Motivating the terminology of weaker vs stronger topology

Question

Let $X$ be a set, $\tau_1,\tau_2$ two topologies on $X$, and consider the following statements

1. $\tau_1\subseteq \tau_2$ (i.e $\tau_1$ is coarser/weaker than $\tau_2$, or that $\tau_2$ is finer/stronger than $\tau_1$)
2. For every net $\langle x_i\rangle_{i\in I}$ in $X$ and $x\in X$, if $x_i\to x$ relative to the topology $\tau_2$ then $x_i\to x$ relative to the topology $\tau_1$.

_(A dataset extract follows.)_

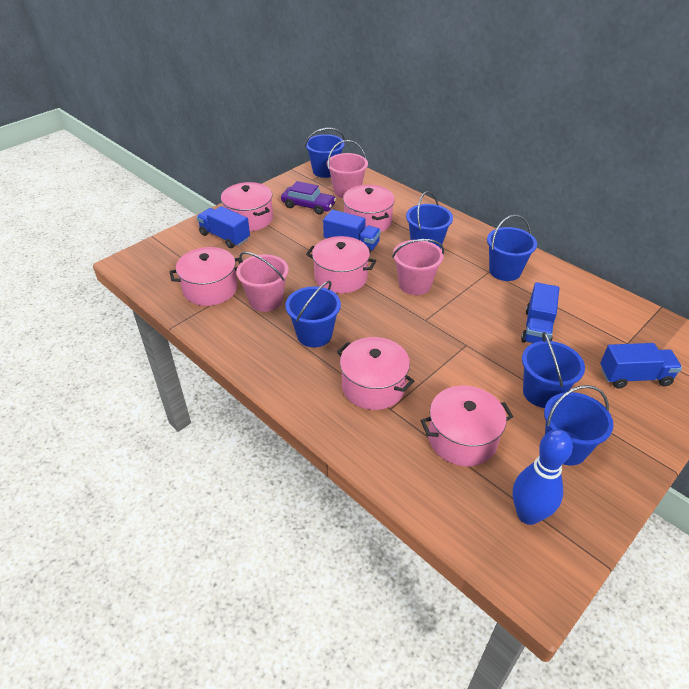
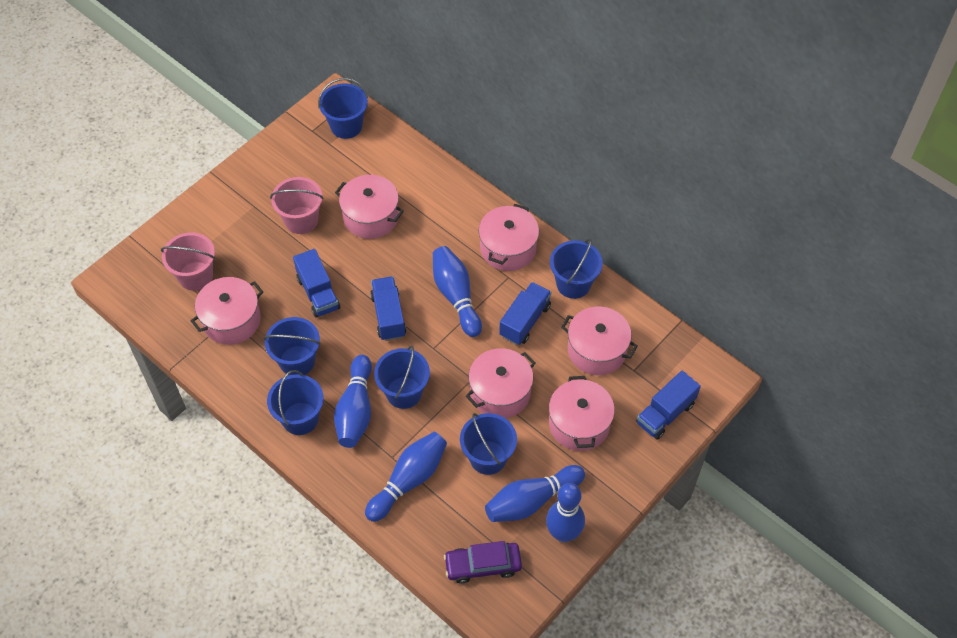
blue bowling pin: 1 -> 5
pink bucket: 3 -> 2

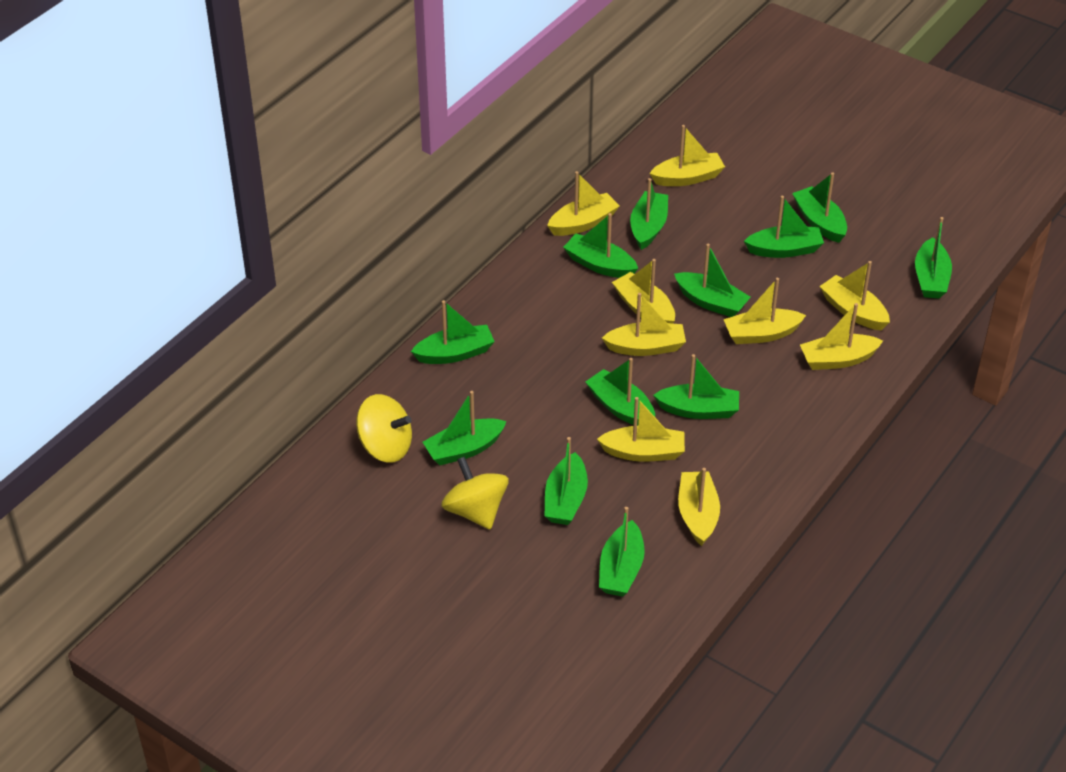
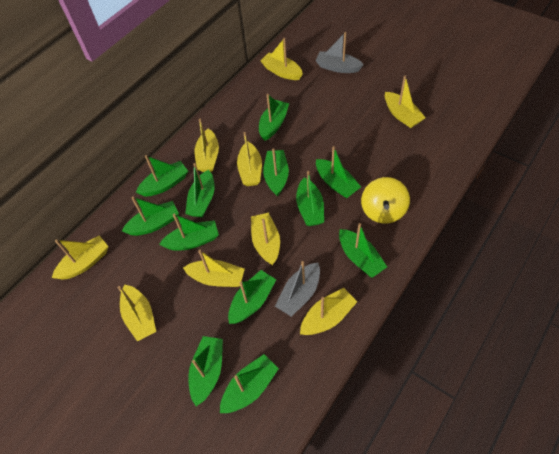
grey boat: 0 -> 2
yellow spinning top: 2 -> 1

It is clear to me that $(1)$ implies $(2)$. My question is whether the converse is also true, because then this would seem like a nice justification for the terminology "weak/strong" topology in the context of topological vector spaces.

Answer 1

The converse is true: let´s prove $\neg1\implies\neg2$. If you have a set $U$ in $\tau_1$ but not in $\tau_2$, you can pick a point $x\in U$ which isn´t in the interior of $U$ respect to the topology of $\tau_2$. Thus, if $(B_i)_{i\in I}$ is a base of nhoods of $x$ in $\tau_2$ ordered by reverse inclusion, for each $i$ you can pick a point $x_i\in B_i\setminus U$. So the net $(x_i)_{i\in I}$ converges to $x$ in $\tau_2$ but it doesn´t in $\tau_1$, because no point of the net is in $U$.

Answer 2

Suppose (2) holds. Let $O \in \tau_1$. Then $X\setminus O$ is closed in $\tau_1$, and it's also closed in $\tau_2$: let $x$ be in the closure (w.r.t $\tau_2$) of $X\setminus O$, so there is a net $(x_i)_i$ of points from $X\setminus O$ such that $x_i \to x$ in $\tau_2$. By $(2)$ we also have that $x_i \to x$ in $\tau_1$, so that $x$ lies in $X\setminus O$ as that set is already closed in $\tau_1$. This shows that $X\setminus O$ is also closed under $\tau_2$ so $O \in \tau_2$ and we're done.